Like "House of Cards," "All I Need" concerns a romantic pursuit, although the warped piano tones warn from the start that this one isn't as benign. Over trip-hop beats, Yorke voices his cravings: You. You. You! But there are signs of peril everywhere, from the classic moth-flame analogy to his second-guessing that "It’s all wrong / It’s all right / It’s all wrong / It’s all right."
Even if In Rainbows has a lighter feel overall than most of its predecessors, its conclusion comes draped in a funeral cloak. "Videotape" takes its inspiration from two places: people's treasured memories and people's widespread fear of death. Or, if you apply them to sayings, it might be a combination of "If the Lord took me tomorrow, I'd die a happy man" and "If you're watching this tape, then I'm already dead."

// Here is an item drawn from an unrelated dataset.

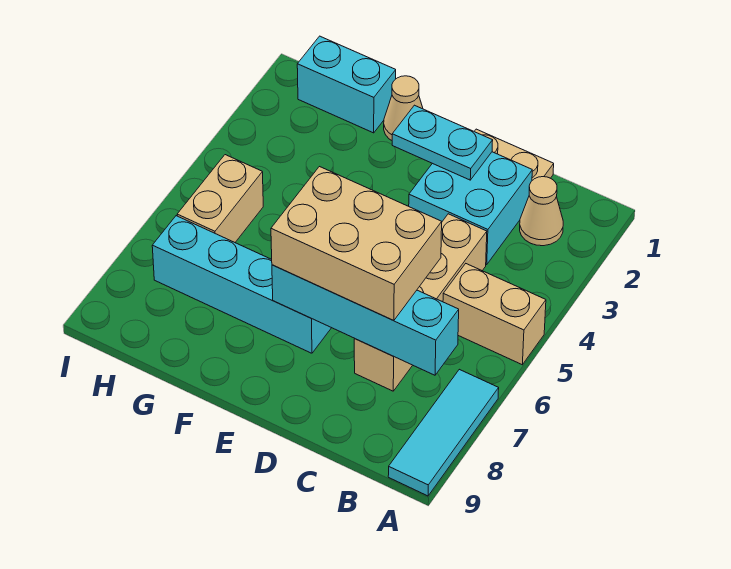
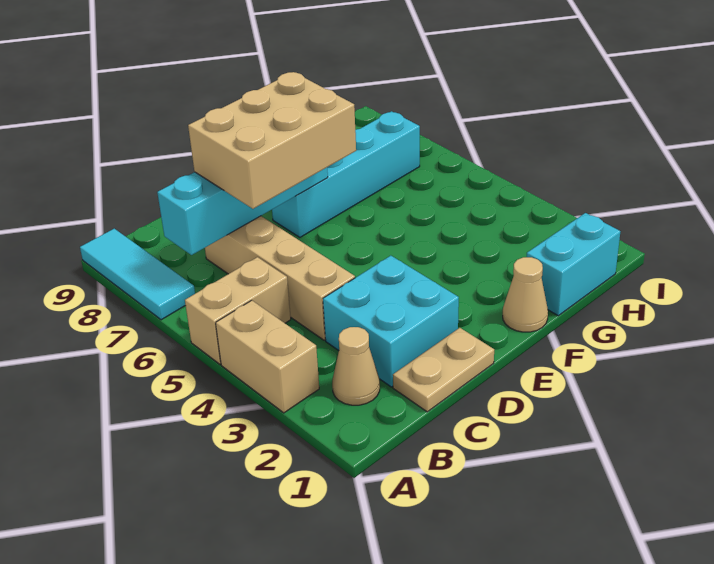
cyan plate D2:E2 level 2 -> none
tan brick H5:H6 level 1 -> tan brick A3:A4 level 1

As piano keys tremble, Yorke plays the role of a dying man who records his final words for someone to witness later, for, as he says, "I can't do it face to face." Backward drum rolls and a chorus of ghostly Yorkes ratchet up the tension. The drum rolls, in particular, add an eerieness to the track, sounding more like a shoe tumbling off a dresser than sticks hitting the skins. But "Videotape" is a complicated thing, for in this dark place the doomed man focuses on what has just passed, "the most perfect day I've ever seen."
Not that any of this fear-and-death stuff should come as a surprise. It is Radiohead. Look how they ended The Bends and Hail to the Thief.